In brief, this branch of economics is about understanding how the citizen (principal) can get the bureaucrat (his sub-agent) to do what he wants through his agent (politician).

This involves similar principles to the standard principal-agent problem, but because of the vastly greater information gaps, uncertainty, measurability issues, etc. involved, this is a more difficult problem to resolve than the more simple principal-agent problem typically considered in the field of management. There is far more gaming, far greater moral hazard, far more costs of monitoring and enforcement, than in a simple private sector principal-agent problem.

There are also issues regarding the social contract (which I've addressed in Discovery of Freedom). – on which far more work has been done by economists in the recent past.

I must say that practitioners of public administration in the West have largely understood the basics of this branch of economics, as a result of which they have designed largely functional institutions.
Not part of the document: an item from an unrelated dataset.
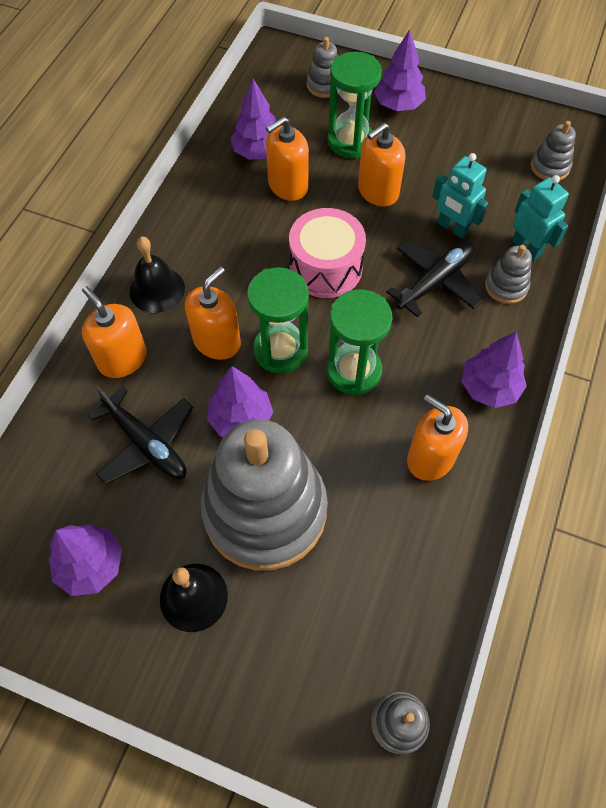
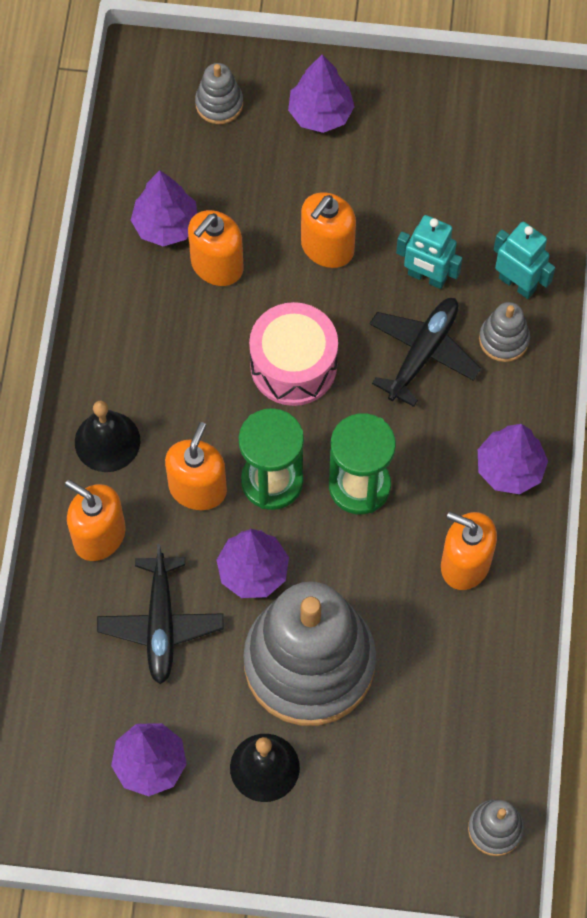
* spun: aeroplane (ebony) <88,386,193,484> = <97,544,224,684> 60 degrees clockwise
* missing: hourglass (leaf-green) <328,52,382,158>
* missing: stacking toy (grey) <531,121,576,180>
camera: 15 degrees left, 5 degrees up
But perhaps Singapore outdoes all of them in the depth of understanding displayed. 

Time permitting, one day I'll write a text book on the microeconomics of governance. Without understanding it, no one can deliver public goods at an efficient cost.


My comment here:

I believe the key issue is never ownership per se, but the incentives at the micro level. Government owned organisations can perform wonderfully well, as demonstrated by Singapore (see section on Tamasek in my blog post, linked below):
I've been investigating the microeconomics of governance – a subject deeply neglected by economists – over the past 15 years. Many useful insights are obtained from operating at the micro-incentives level.
If the incentives are right, then government ownership should NOT present a problem for then the citizen (principal) is directly able to achieve his/her goals at the lowest possible cost.
In most cases, however, the incentives are not right – mainly because politicians are ignorant and economists don't care about details. In those cases Friedman and Rothbard are right (even if they may exaggerate in a few cases). Those are the more common cases.
Economists are generally unwilling to examine real institutions (their incentives to publish are stacked against such detailed analysis). If they do so they'll need to examine employee contracts, funding models, etc. That's a lot of hard work. Much easier for lazy mathematicians to make wild assumptions and preach "ideology". That's an unscientific approach, however. It is time for economists to study real institutions in great detail.